Il ne semblait pas réaliser le danger qu'il courait. Ce danger pouvant être fatal pour lui et n'importe qui sur mon chemin. Mon cœur battait à tout rompre dans ma poitrine. Le sien aussi, il résonnait dans ma tête. Il était hésitant à me laisser, maintenant qu'il m'avait retrouvé. Mais il le fallait. Une silhouette qui n'était pas mon père vint en face, me coupant tout contact visuel avec mon père.
-Tu ne me remercie pas pour le cadeau que je t'ai fait ? Quelle ingratitude !
-Mer-merci, bégayai-je à contrecœur.
-Ah, c'est mieux. Il y a un secret concernant ton bracelet. Observe-le attentivement, et si tu le découvre, tu pourras l'obtenir.
-Bien…Mais l'indice que vous m'avez donné il y a quelques jours, qu'est-ce que ça signifie ?
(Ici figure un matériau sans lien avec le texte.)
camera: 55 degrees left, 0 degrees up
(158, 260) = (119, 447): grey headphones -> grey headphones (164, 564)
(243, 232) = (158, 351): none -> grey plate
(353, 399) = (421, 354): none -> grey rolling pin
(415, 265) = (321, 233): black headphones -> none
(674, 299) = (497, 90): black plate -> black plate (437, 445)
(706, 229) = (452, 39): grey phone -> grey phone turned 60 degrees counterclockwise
-Mais de quoi tu parles ? N'importe quoi ! C'est tout pour les questions ?
-Non…Qui êtes-vous ?
-Il était temps que tu me la pose, celle-là ! Je suis une Magirêve en quête de divertissement, et c'est toi qui le constitue. Pour l'instant, en tout cas. Tant qu'à mon nom, mystère et boule de gomme ! Bon, je n'ai plus beaucoup de temps pour te parler, il faut que j'y aille…
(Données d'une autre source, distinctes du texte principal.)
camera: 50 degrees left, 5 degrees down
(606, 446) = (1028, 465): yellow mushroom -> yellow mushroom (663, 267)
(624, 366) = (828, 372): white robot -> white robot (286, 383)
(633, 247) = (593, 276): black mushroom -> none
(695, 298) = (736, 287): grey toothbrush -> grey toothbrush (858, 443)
Un sourire arrogant se forma dans le noir tandis qu'elle finissait sa phrase. Elle me foutait littéralement la trouille. Puis, devinez…du noir. Encore. Rien d'autre. J'avais l'impression que j'attendais des heures entières. Alors autant patienter en réfléchissant. Ça me tentait de déchiffrer l'indice que j'avais obtenu. Alors, le voici :
«Celui qui t'a tranché te sera utile, mais pas celui que tu as mordu contre ton gré. Le rival de ce dernier sera la solution facile, mais ne t'avise pas de la prendre si tu veux sauver celui qui est enfoui au plus profond de ton âme.»
OK, celui qui m'a tranché. J'ai été blessée plusieurs fois, mais tranchée… Oui, ma cicatrice ! Un Absol m'a balafré l'œil il y a quelques mois. Mais, le problème, c'est que je l'ai tué. Quoiqu'avec tout ce que j'ai vu, ça m'étonnerais même pas de le rencontrer… Bon, reprenons. Celui que j'ai mordu contre mon gré doit être Math, forcément. Et puis son principal rival, c'est Java. Mais celui qui est enfoui au plus profond de mon âme, ça pose problème.
C'est mon père, Drakkar, CE-032, Math ou Java ? Nulle réponse.